Implementing weights in Madara #968

apoorvsadana · 2023-08-05T10:37:45Z

apoorvsadana
Aug 5, 2023
Maintainer

Hey everyone, I am opening this thread as per my discussion with @EvolveArt and @tdelabro regarding the implementation of weights in Madara. I have tried to add all the necessary details and links needed to understand the complications involved in this process. The main purpose of this discussion is to evaluate different possible methods to implement weights (or any other solution) that solves the attack vectors mentioned and at the same time, keeps block production efficient and within limits.

About weights

The main purpose of weights in substrate is to ensure that the chain can create blocks within the targeted execution time. For a block time of 6 seconds, it's recommended that we have an execution time of around 2 seconds. By using the right weights, it becomes possible for the node to recognise which transactions will cause the execution time to cross 2 seconds and the node can choose to skip these transactions and include them in the next block. For example, if the node has already been executing transactions for 1.5 seconds and a new transaction will take 1 second to run (we know this because of the weight), we will skip it and add it to the next block.

Assigning weights to a transaction

The weight of a transaction is the time it takes to execute the transaction in picoseconds. Now this is tricky because the only way to know this number is by executing the transaction itself. But the purpose of weights is to tell if we should include a transaction within a block or not before executing it. So then we need to give substrate a way to guess the execution time.

On frontier (an EVM chain made on substrate), the gas of the transaction is used to calculate the weight. This makes sense as the gas on EVM chains is directly related to the computational resources needed to execute the transaction and hence the execution time. So once you know you want to use the gas to estimate the weight, the next question is how much weight do you assign per gas? Well, you assume the worst case possible i.e. the block will consume the max gas limit of the block. Now, since you know the total weight of the block (2 seconds in terms of picoseconds) and the total gas consumed, you can find the weight per unit gas. We assume the worst case to be sure we don't exceed the 2 seconds block time.

Now, on chains like Starknet, the math isn't very straightforward because gas on Starknet is a measure of how long it takes to prove the transaction and isn't directly related to the execution time.
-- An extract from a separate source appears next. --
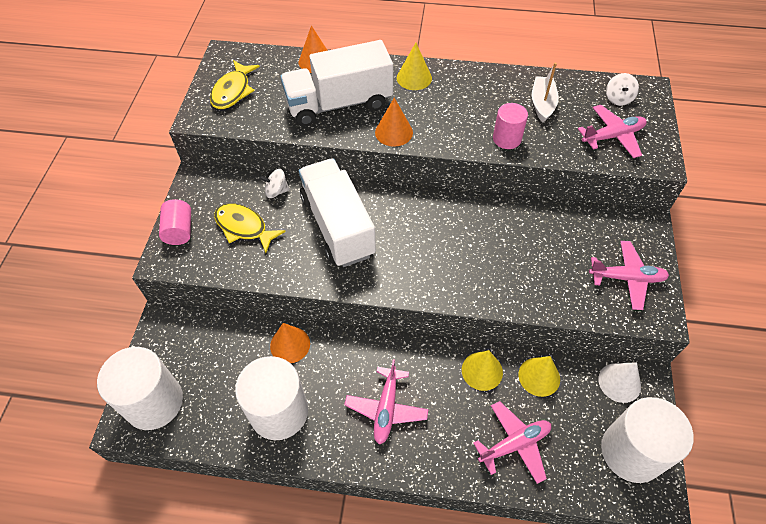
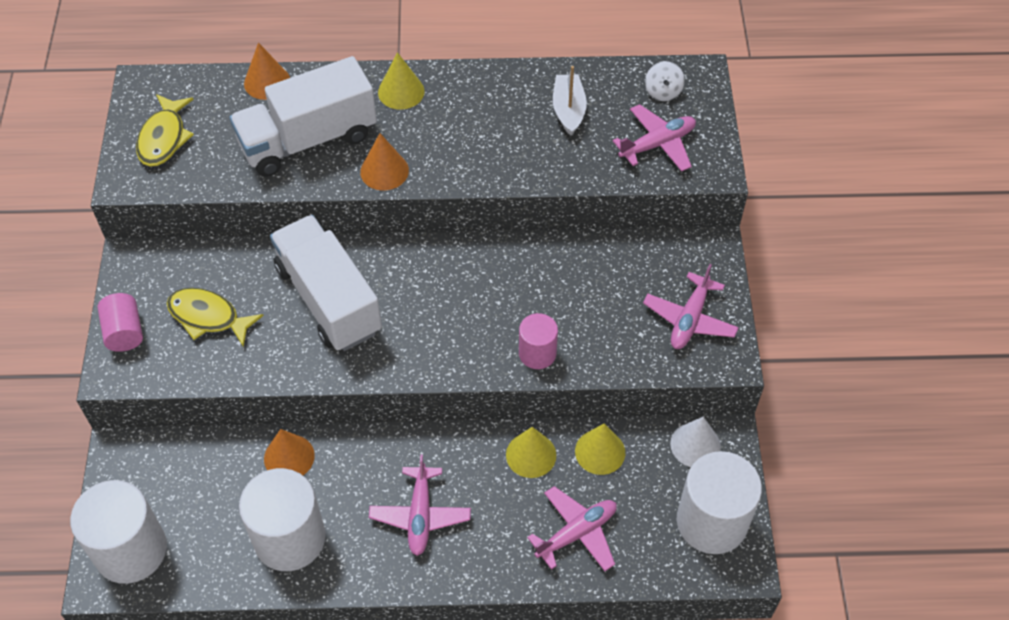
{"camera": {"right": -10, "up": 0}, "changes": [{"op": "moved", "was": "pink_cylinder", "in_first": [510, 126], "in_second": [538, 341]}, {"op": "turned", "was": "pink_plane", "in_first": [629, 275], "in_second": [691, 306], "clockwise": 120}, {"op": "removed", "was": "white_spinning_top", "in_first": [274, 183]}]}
However, at the same time, the gas is the best variable we have in the transaction input which can be used to estimate the complexity of the transaction. Hence, we have to use this to estimate the weight (this does make benchmarking a little complicated as explained below).

Benchmarking

Now Starknet has its own limits on the total steps in a block/transaction and total gas of a block. However, these limits were created keeping in mind the architecture of Starkware's sequencer. We need to re-calculate these limits for the architecture, and specifically the block time we choose in substrate.

As of writing this, we have an execution time of 2 seconds. This means, our BLOCK_GAS_LIMIT is the maximum gas we can include in a block if we run transactions for 2 seconds. This, clearly, is very subjective and this number would vary largely on different machines. Hence, to arrive at the correct number, we define BLOCK_GAS_LIMIT as

the maximum gas we can include in a block if we run transactions for 2 seconds on a node running on the minimum hardware spec required by our chain.
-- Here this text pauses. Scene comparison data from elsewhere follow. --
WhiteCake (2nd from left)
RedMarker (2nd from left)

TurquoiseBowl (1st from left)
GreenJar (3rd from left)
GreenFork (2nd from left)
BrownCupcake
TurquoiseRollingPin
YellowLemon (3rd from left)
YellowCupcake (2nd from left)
While this still isn't a deterministic number and the exact BLOCK_GAS_LIMIT would differ slightly over executions, the difference would be small and negligible as long as it's run on the same specific machine.

Now, on how to practically calculate this number, we can use benchmarking tools provided by substrate. On EVM chains, you can simply benchmark against a few contracts and check the time it takes to execute 1 unit of gas. Since gas is directly related to execution time, we should get fairly consistent results and should be able to calculate our BLOCK_GAS_LIMIT for 2 seconds.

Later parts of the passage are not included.